See clone3 and struct clone_args.  It's more common with pointers, which
are now 64 bits unconditionally: struct futex_waitv, struct rseq_cs and
struct rseq.

If the length or pointer is a system call argument, widening it to 64
bits is not necessary because zero-extension to the full register
eliminates the need for a compat system call.  But if you pass the
address to a size or pointer, you'll need compat syscalls if you don't
make the passed data __u64.

Thanks,
Florian
  
Jason A. Donenfeld Nov. 24, 2022, 12:03 p.m. UTC | #4
Hi Florian,

On Thu, Nov 24, 2022 at 06:25:39AM +0100, Florian Weimer wrote:
> * Jason A. Donenfeld:
> 
> > Hi Florian,
> >
> > On Wed, Nov 23, 2022 at 11:46:58AM +0100, Florian Weimer wrote:
> >> * Jason A. Donenfeld:
> >> 
> >> > + * The vgetrandom() function in userspace requires an opaque state, which this
> >> > + * function provides to userspace, by mapping a certain number of special pages
> >> > + * into the calling process. It takes a hint as to the number of opaque states
> >> > + * desired, and returns the number of opaque states actually allocated, the
> >> > + * size of each one in bytes, and the address of the first state.
> >> > + */
> >> > +SYSCALL_DEFINE3(vgetrandom_alloc, unsigned long __user *, num,
> >> > +		unsigned long __user *, size_per_each, unsigned int, flags)
> >> 
> >> I think you should make this __u64, so that you get a consistent
> >> userspace interface on all architectures, without the need for compat
> >> system calls.
> >
> > That would be quite unconventional. Most syscalls that take lengths do
> > so with the native register size (`unsigned long`, `size_t`), rather
> > than u64. If you can point to a recent trend away from this by
> > indicating some commits that added new syscalls with u64, I'd be happy
> > to be shown otherwise. But AFAIK, that's not the way it's done.
> 
> See clone3 and struct clone_args.

The struct is one thing. But actually, clone3 takes a `size_t`:

    SYSCALL_DEFINE2(clone3, struct clone_args __user *, uargs, size_t, size)
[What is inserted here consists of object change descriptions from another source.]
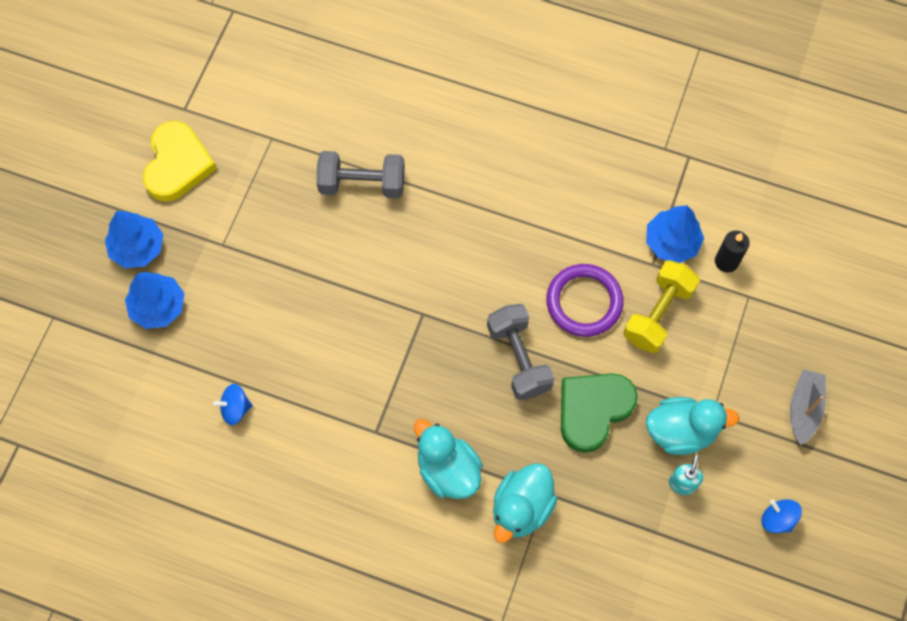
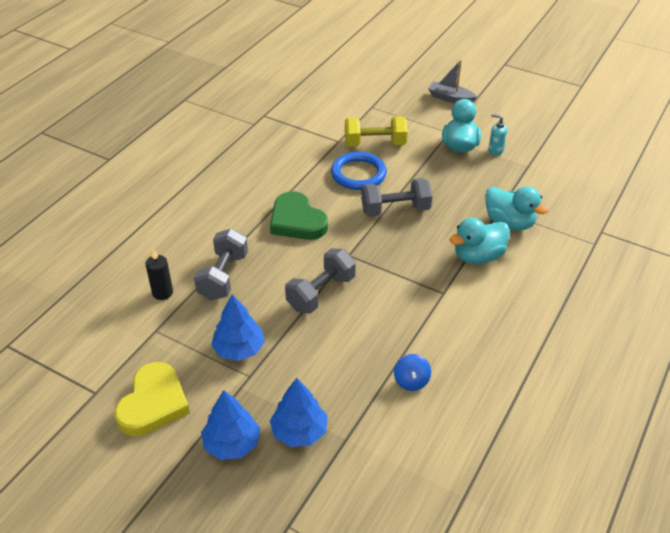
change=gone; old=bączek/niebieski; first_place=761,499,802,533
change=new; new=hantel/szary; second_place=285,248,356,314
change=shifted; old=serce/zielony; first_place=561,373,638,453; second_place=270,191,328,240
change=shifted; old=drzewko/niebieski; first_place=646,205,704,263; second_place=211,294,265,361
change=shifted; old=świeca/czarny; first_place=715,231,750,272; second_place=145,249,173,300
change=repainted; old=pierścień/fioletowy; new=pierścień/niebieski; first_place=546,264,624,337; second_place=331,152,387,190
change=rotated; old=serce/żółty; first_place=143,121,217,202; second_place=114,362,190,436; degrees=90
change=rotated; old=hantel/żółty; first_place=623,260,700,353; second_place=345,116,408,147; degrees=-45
I take from this that I too should use `size_t` rather than `unsigned
long.` And it doesn't seem like there's any compat clone3.

Jason
  
Florian Weimer Nov. 24, 2022, 12:15 p.m. UTC | #5
* Jason A. Donenfeld:

> Hi Florian,
>
> On Thu, Nov 24, 2022 at 06:25:39AM +0100, Florian Weimer wrote:
>> * Jason A. Donenfeld:
>> 
>> > Hi Florian,
>> >
>> > On Wed, Nov 23, 2022 at 11:46:58AM +0100, Florian Weimer wrote:
>> >> * Jason A. Donenfeld:
>> >> 
>> >> > + * The vgetrandom() function in userspace requires an opaque state, which this
>> >> > + * function provides to userspace, by mapping a certain number of special pages
>> >> > + * into the calling process. It takes a hint as to the number of opaque states
>> >> > + * desired, and returns the number of opaque states actually allocated, the
>> >> > + * size of each one in bytes, and the address of the first state.
>> >> > + */
>> >> > +SYSCALL_DEFINE3(vgetrandom_alloc, unsigned long __user *, num,
>> >> > +		unsigned long __user *, size_per_each, unsigned int, flags)
>> >> 
>> >> I think you should make this __u64, so that you get a consistent
>> >> userspace interface on all architectures, without the need for compat
>> >> system calls.
>> >
>> > That would be quite unconventional. Most syscalls that take lengths do
>> > so with the native register size (`unsigned long`, `size_t`), rather
>> > than u64. If you can point to a recent trend away from this by
>> > indicating some commits that added new syscalls with u64, I'd be happy
>> > to be shown otherwise. But AFAIK, that's not the way it's done.
>> 
>> See clone3 and struct clone_args.
>
> The struct is one thing. But actually, clone3 takes a `size_t`:
>
>     SYSCALL_DEFINE2(clone3, struct clone_args __user *, uargs, size_t, size)
>
> I take from this that I too should use `size_t` rather than `unsigned
> long.` And it doesn't seem like there's any compat clone3.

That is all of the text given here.